Every day, for more than three months, a church service at a small Dutch chapel went on around-the-clock. Pastors worked in shifts. Volunteers worshiped.
The Bethel Church in The Hague started its nonstop service on Oct. 26 to protect an Armenian immigrant family from deportation, under a Dutch law that forbids police from disrupting a church service to make an arrest.
For 96 days, the Tamrazyan family lived in the red-brick church building in a residential neighborhood. The family of five has resided in the Netherlands for nearly nine years since fleeing Armenia, The Associated Press reports, and the country's highest court ruled last year that they must return.
But the service came to an end Wednesday, in response to a policy shift from the government that provides temporary protection to the family, including the parents, two daughters and a son, among other migrants.
The Dutch ruling coalition said Tuesday it would review the cases of hundreds of young migrants whose asylum applications had been rejected because they had not cooperated with deportation orders – cooperation is a qualification for amnesty in the Netherlands, The New York Times reports.

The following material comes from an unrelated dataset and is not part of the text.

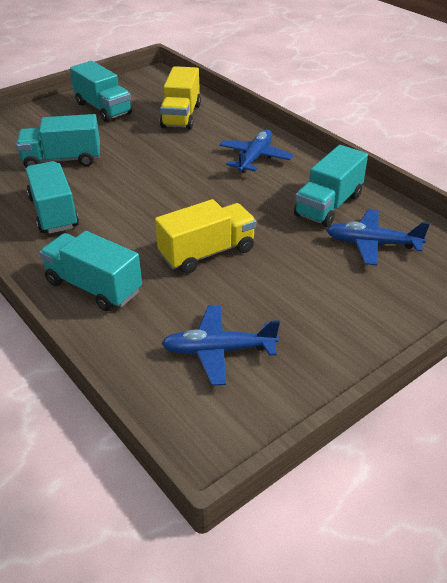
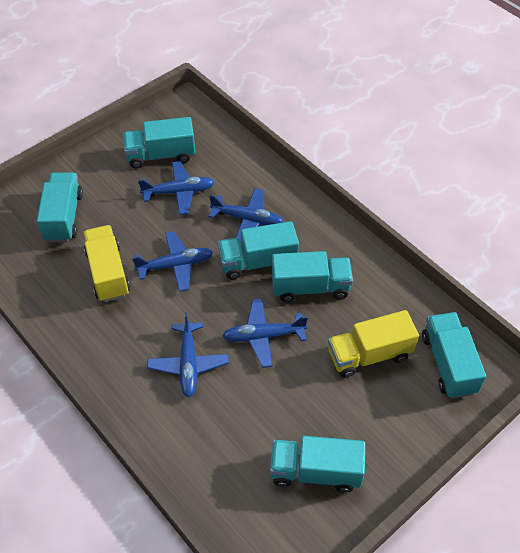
blue plane: 3 -> 5
turquoise truck: 5 -> 6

Then on Wednesday, State Secretary for Justice and Security Mark Harbers told lawmakers that families would be allowed to stay in the Netherlands while their children's cases are processed, AP reports. It's not clear how long the review will take. Most of the children are expected to be eligible for amnesty, according to Harbers.
"We are extremely grateful for a safe future for hundreds of refugee families in the Netherlands," said Theo Hettema, a church official, in a statement. "For months we have held up hope and now that hope is taking shape."
Hundreds of pastors from the Netherlands, Germany, France and Belgium rotated through the church between October and January to carry on the service, The Guardian reports. Pastors said they were taking part on behalf of all the children of asylum-seekers, not just the Tamrazyan family.
"The Protestant Church of The Hague respects court orders," the community center wrote in a statement in November, "But finds itself confronted with a dilemma: the choice between respecting the government and protecting the rights of a child."
At the close of the service Wednesday, one of the Tamrazyan children, Hayarpi, read a poem. She has cataloged her experience in poems posted to a blog. A poem from December reads:
"Around-the-clock 7 days a week
We praise and worship God
It makes the flowers in my heart grow
It makes me thankful
In a way I've never been before."
The continuous service – which lasted about 2,300 hours – didn't manage to snag the title of longest religious ceremony in the world. That record goes to a years-long mask festival in Mali, according to the Guinness Book of World Records.
Churches in the United States can't provide the same level of legal protection to migrants as the Bethel Church: The U.S. government has the right to enter places of worship with a warrant, as NPR has reported, and it's illegal to harbor someone labeled as a fugitive.
But religious institutions have still served as de facto sanctuaries for immigrants, in part because of the optics of immigration officials entering a place of worship. It's federal policy to avoid immigration enforcement in "sensitive locations" – like churches and schools – without pressing circumstances.